EAST ORANGE, NJ — In a presentation drawing on the rich history of social justice movements in the United States, Harvard University professor Khalil Gibran Muhammad spoke at an event hosted by the Oranges and Maplewood unit of the NAACP at Elmwood United Presbyterian Church in East Orange on Jan. 7.
A well-known speaker and author, the South Orange resident is the former director of the Schomburg Center for Research in Black Culture in New York City, one of the world’s leading research facilities dedicated to the history of the African Diaspora.
“Barack Obama has symbolized more than anyone else in American history that content of character can propel you forward,” Muhammad said to the audience. “But in the wake of Obama’s presidency, we are met with another crisis: quality information that shows health care disparities exist, and there are racial gaps at every level of health care.”
While noting the historical significance of Obama becoming the first black president of the United States, Muhammad also pointed out that this success came as a result of those who were willing to fight for civil rights long before there was a recognized movement for it.
“It really was something to know that people stood in defiance of racism, not knowing what was to come,” he said. “But now that we have the Black Lives Matter movement in the age of Trump, and beyond the age of Trump, people are asking themselves: Why didn’t the civil rights movement fix all of these problems?”

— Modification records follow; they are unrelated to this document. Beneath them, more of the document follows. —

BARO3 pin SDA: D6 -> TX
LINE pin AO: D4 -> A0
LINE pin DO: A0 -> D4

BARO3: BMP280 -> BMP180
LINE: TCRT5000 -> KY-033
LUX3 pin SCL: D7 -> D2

One piece of the puzzle, according to Muhammad, is that when studying the history of the civil rights movement, important pieces of the struggle are being left out of the discussion.

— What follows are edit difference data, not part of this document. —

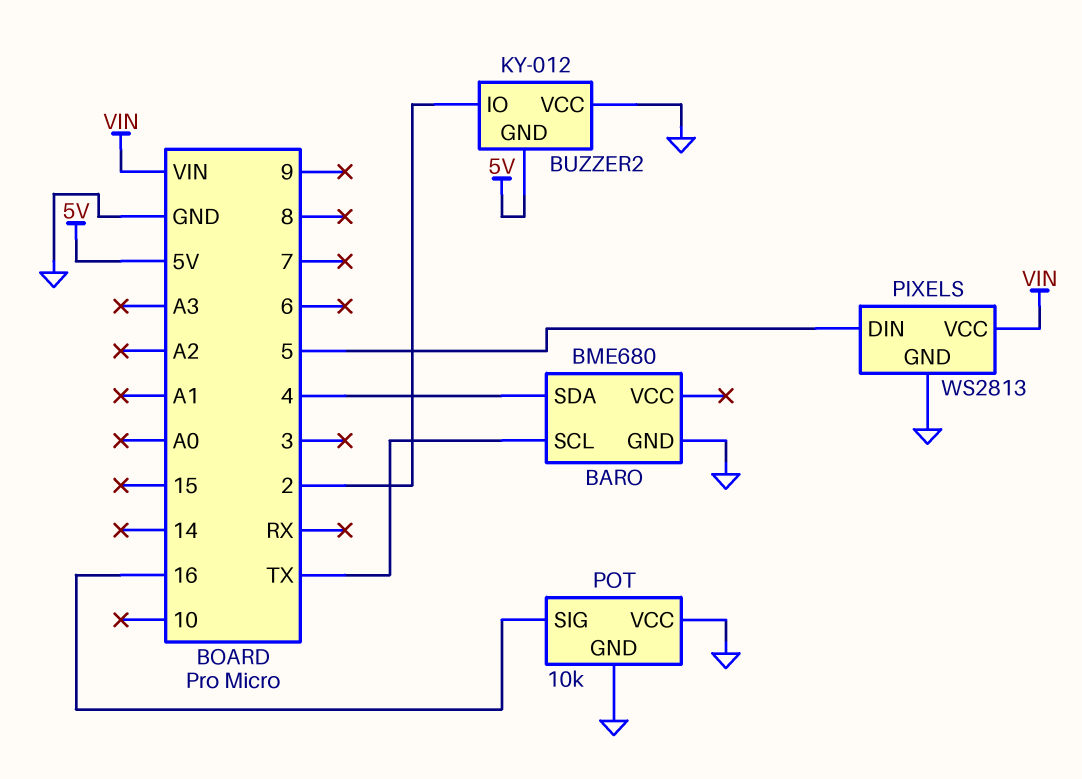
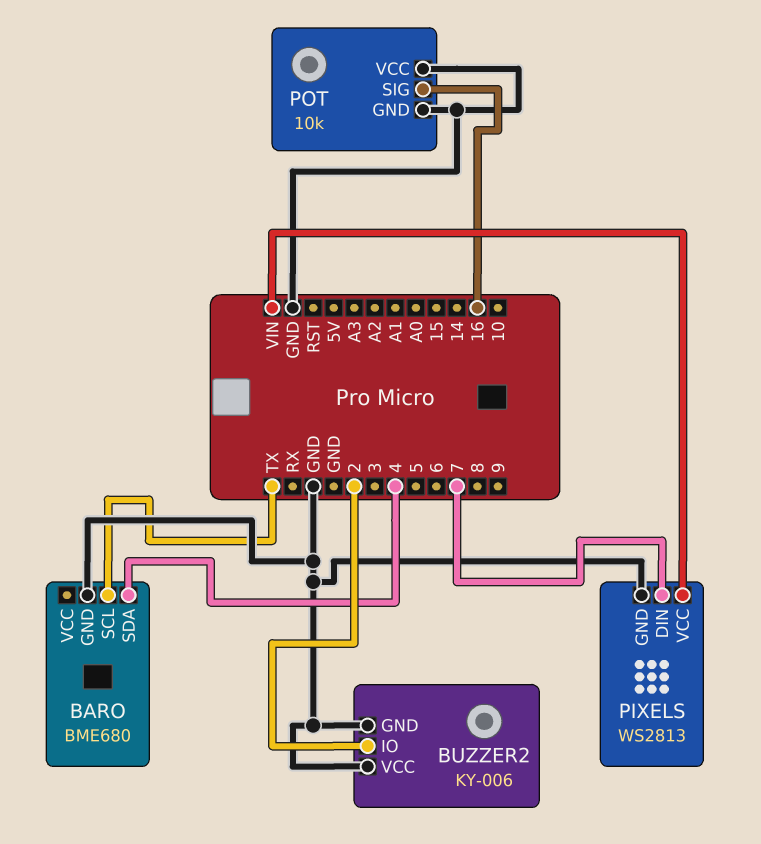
BUZZER2: KY-012 -> KY-006
BUZZER2 pin GND: 5V -> GND
PIXELS pin DIN: 5 -> 7

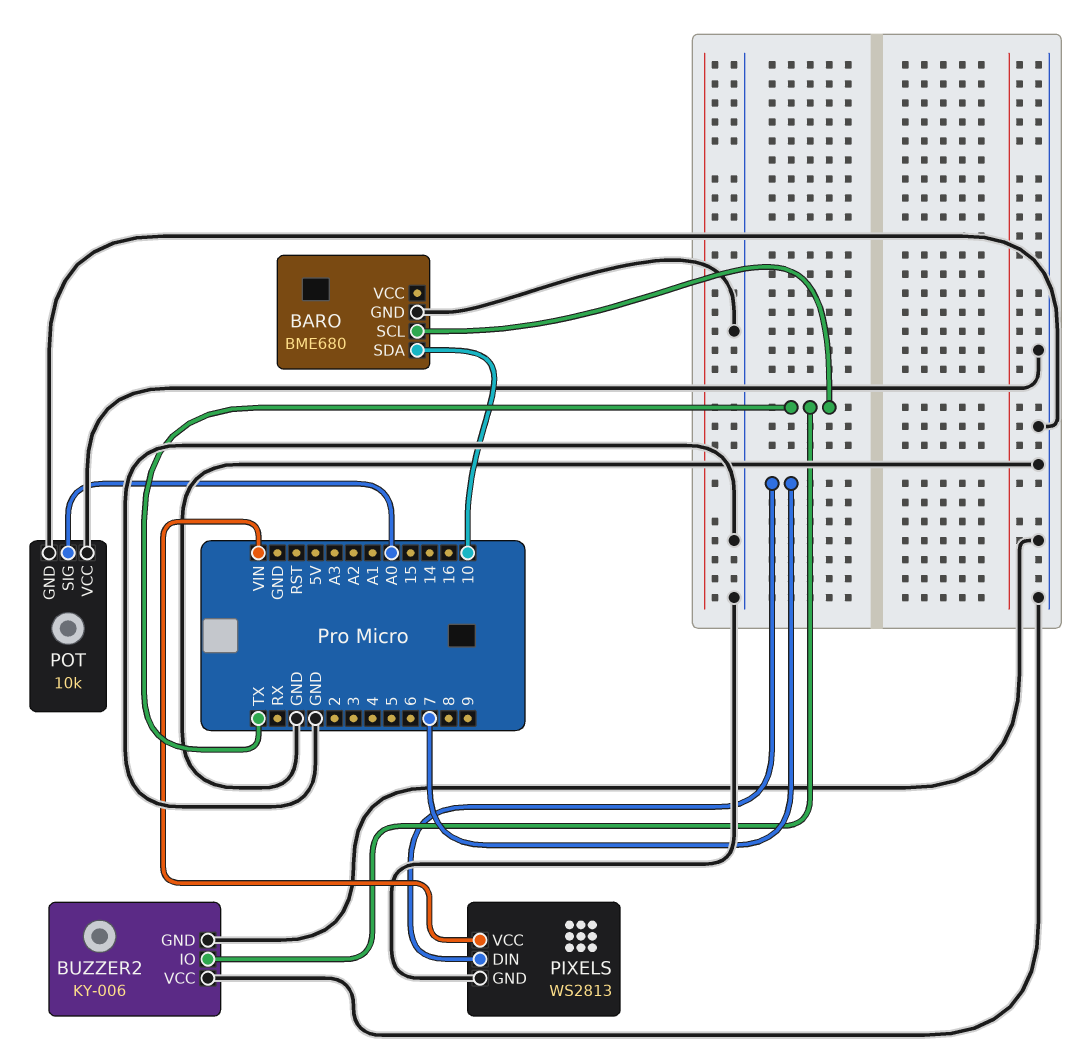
BARO pin SDA: 4 -> 10
BUZZER2 pin IO: 2 -> TX
POT pin SIG: 16 -> A0

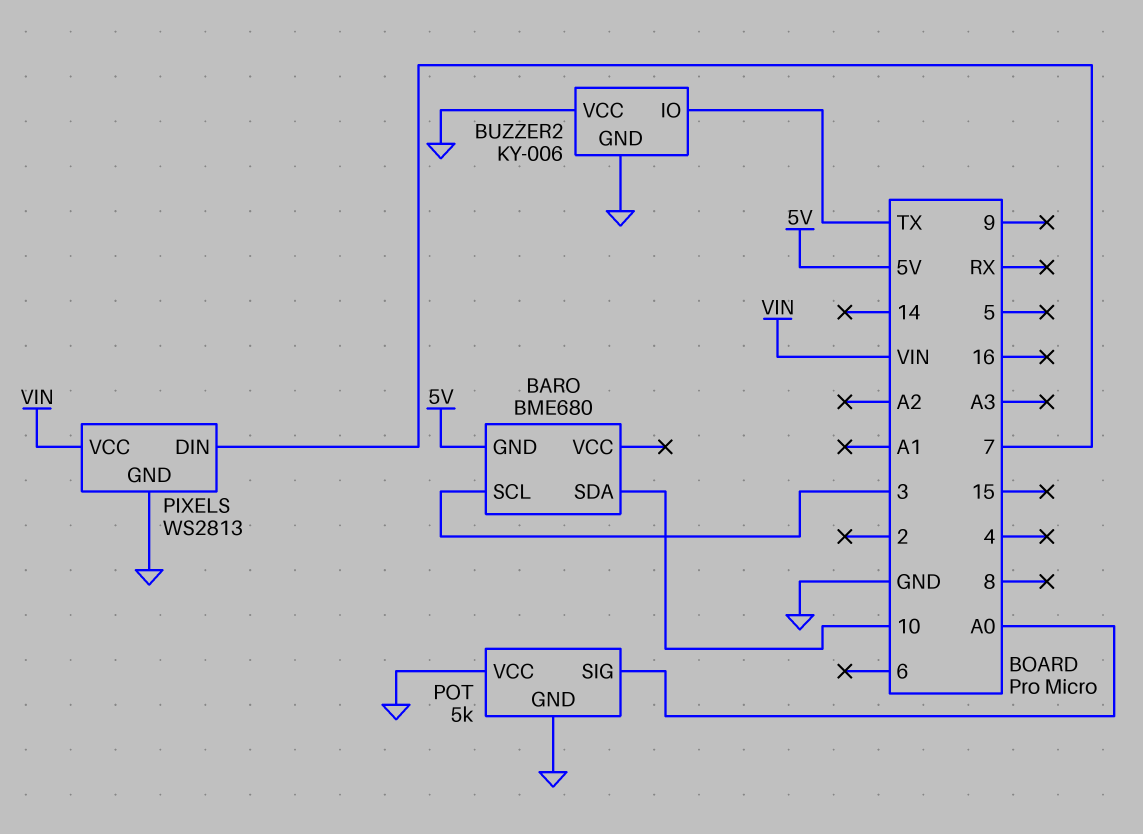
BARO pin GND: GND -> 5V
BARO pin SCL: TX -> 3
POT: 10k -> 5k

“When we start the story with Rosa Parks being a tired seamstress who didn’t want to stand, we strip the story of its power and we overlook the training in civil disobedience that Parks had long before she got on that bus. This was a woman who was a field organizer and committed to being ready when the time came for her to act,” he said in the presentation. “Brown v. Board of Education didn’t start with Linda Brown’s long walk to school. It started with campaigns in each state to have the same amount per capita spent on black children for public education as their white counterparts were receiving.”
In citing these examples, Muhammad urged the audience to think about what hasn’t been done right, what can be learned from the past and what can be done differently in the future.
“We have put too much faith in the idea of the ‘exceptional negro’ and the myth that we can engineer a better country by dressing things up in shades of black and brown,” he said. “Nixon gave us black capitalism on one hand and ‘the war on drugs’ on the other hand, and we accepted the gospel of personal responsibility and allowed the idea of social responsibility to be drowned out.”
With the political and racial tensions that have erupted throughout the country, Muhammad shared that now, more than ever before, it is important for the American people to take a critical look at every level of government.
“Donald Trump did us a favor because he showed us how active white supremacy is in this country. He punched a hole in the face of post-racialism. He gave us an X-ray into the tumor of our country,” he said. “In 1965, the Voting Rights Act had just passed and black communities were mobilizing. Without mobilized black activism, democracy as a whole in this country is threatened.”
Muhammad also took questions from the audience, one of which was how to deal with modern-day voting rights infringement.
“Hold elected officials accountable. Each one of us has an obligation to speak honestly about what is going on in our communities,” he said. “We the people, not our elected officials, are the real protectors of democracy.”